MicroRNA-146a Induces Lineage-Negative Bone Marrow Cell Apoptosis and Senescence by Targeting Polo-Like Kinase 2 Expression

Objective— Lineage-negative bone marrow cells (lin− BMCs) are enriched in endothelial progenitor cells and mediate vascular repair. Aging-associated senescence and apoptosis result in reduced number and functionality of lin− BMCs, impairing their prorepair capacity. The molecular mechanisms underlying lin− BMC senescence and apoptosis are poorly understood. MicroRNAs (miRNAs) regulate many important biological processes.
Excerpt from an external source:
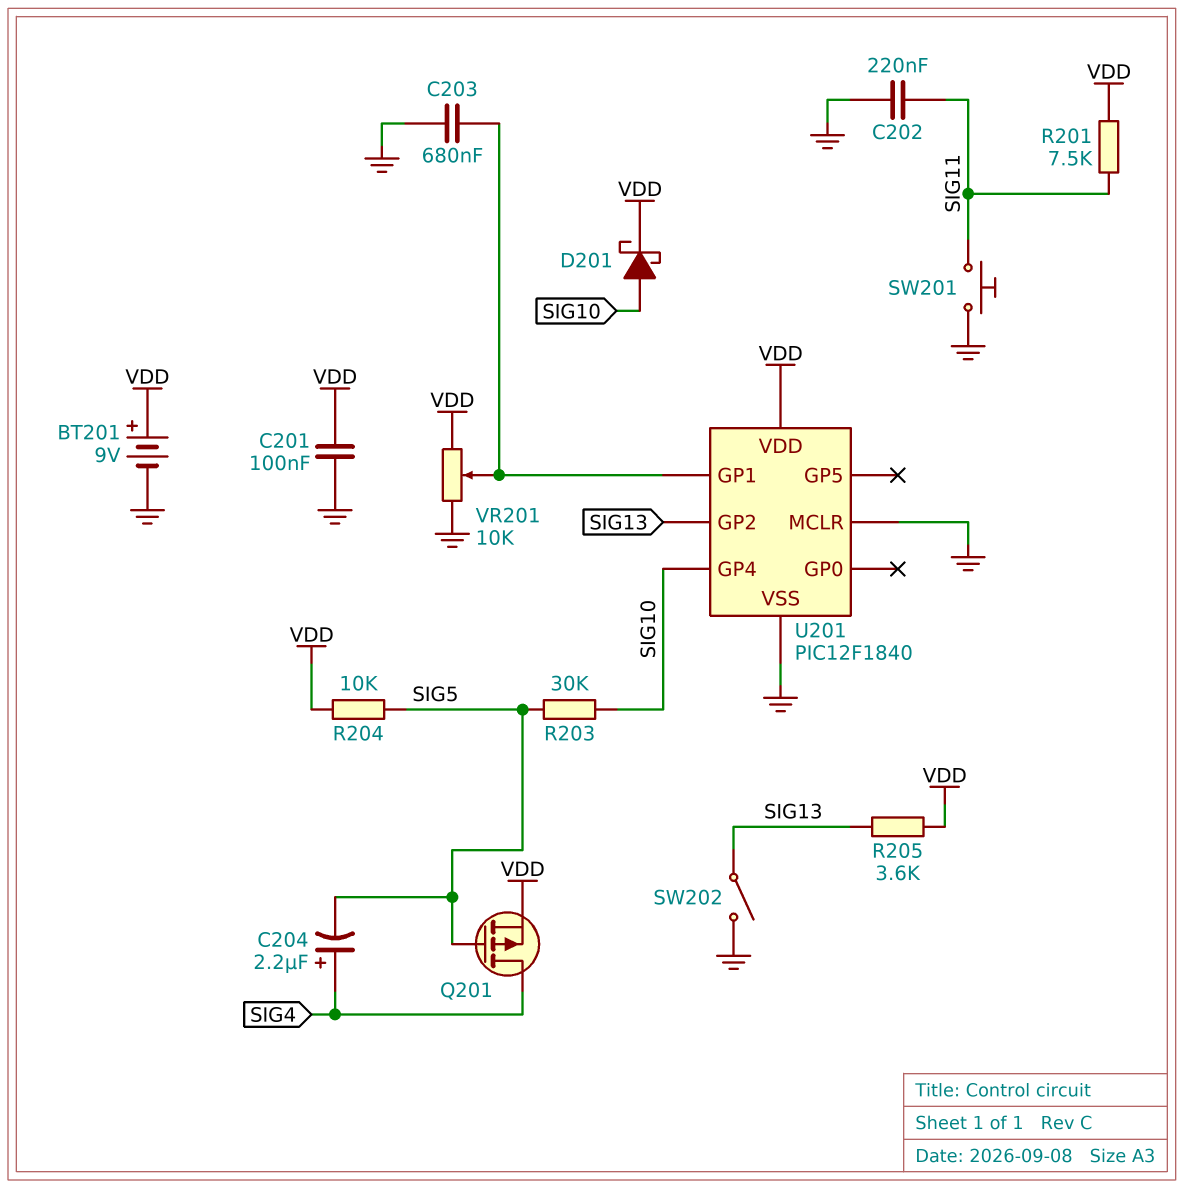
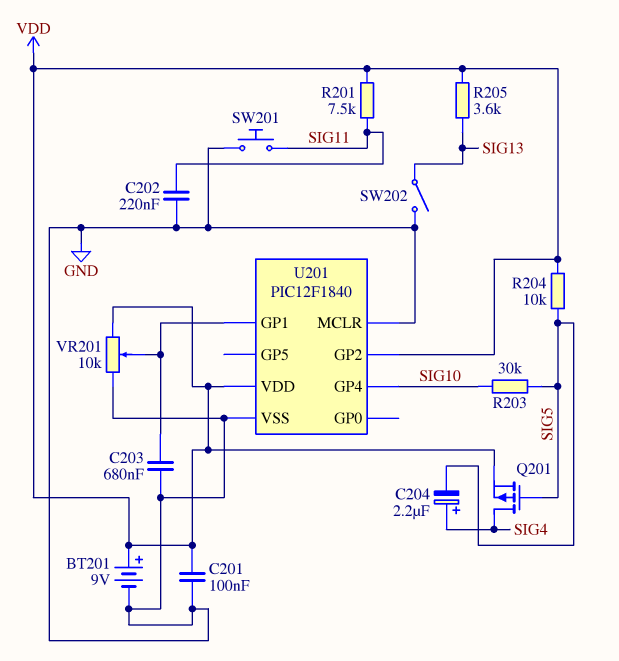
D201: schottky (A SIG10, K VDD) -> none
U201 pin GP2: SIG13 -> VDD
The identification of miRNA-mRNA networks that modulate the health and functionality of lin− BMCs is a critical step in understanding the process of vascular repair. The aim of this study was to characterize the role of the miR-146a–Polo-like kinase 2 (Plk2) network in regulating lin− BMC senescence, apoptosis, and their angiogenic capability. Approach and Results— Transcriptome analysis in lin− BMCs isolated from young and aged wild-type and ApoE −/− (apolipoprotein E) mice showed a significant age-associated increase in miR-146a expression. In silico analysis, expression study and Luciferase reporter assay established Plk2 as a direct target of miR-146a. miR-146a overexpression in young lin− BMCs inhibited Plk2 expression, resulting in increased senescence and apoptosis, via p16Ink4a/p19Arf and p53, respectively, as well as impaired angiogenic capacity in vitro and in vivo. Conversely, suppression of miR-146a in aged lin− BMCs increased Plk2 expression and rejuvenated lin− BMCs, resulting in decreased senescence and apoptosis, leading to improved angiogenesis. Conclusions— (1) miR-146a regulates lin− BMC senescence and apoptosis by suppressing Plk2 expression that, in turn, activates p16Ink4a/p19Arf and p53 and (2) modulation of miR-146a or its target Plk2 may represent a potential therapeutic intervention to improve lin− BMC–mediated angiogenesis and vascular repair.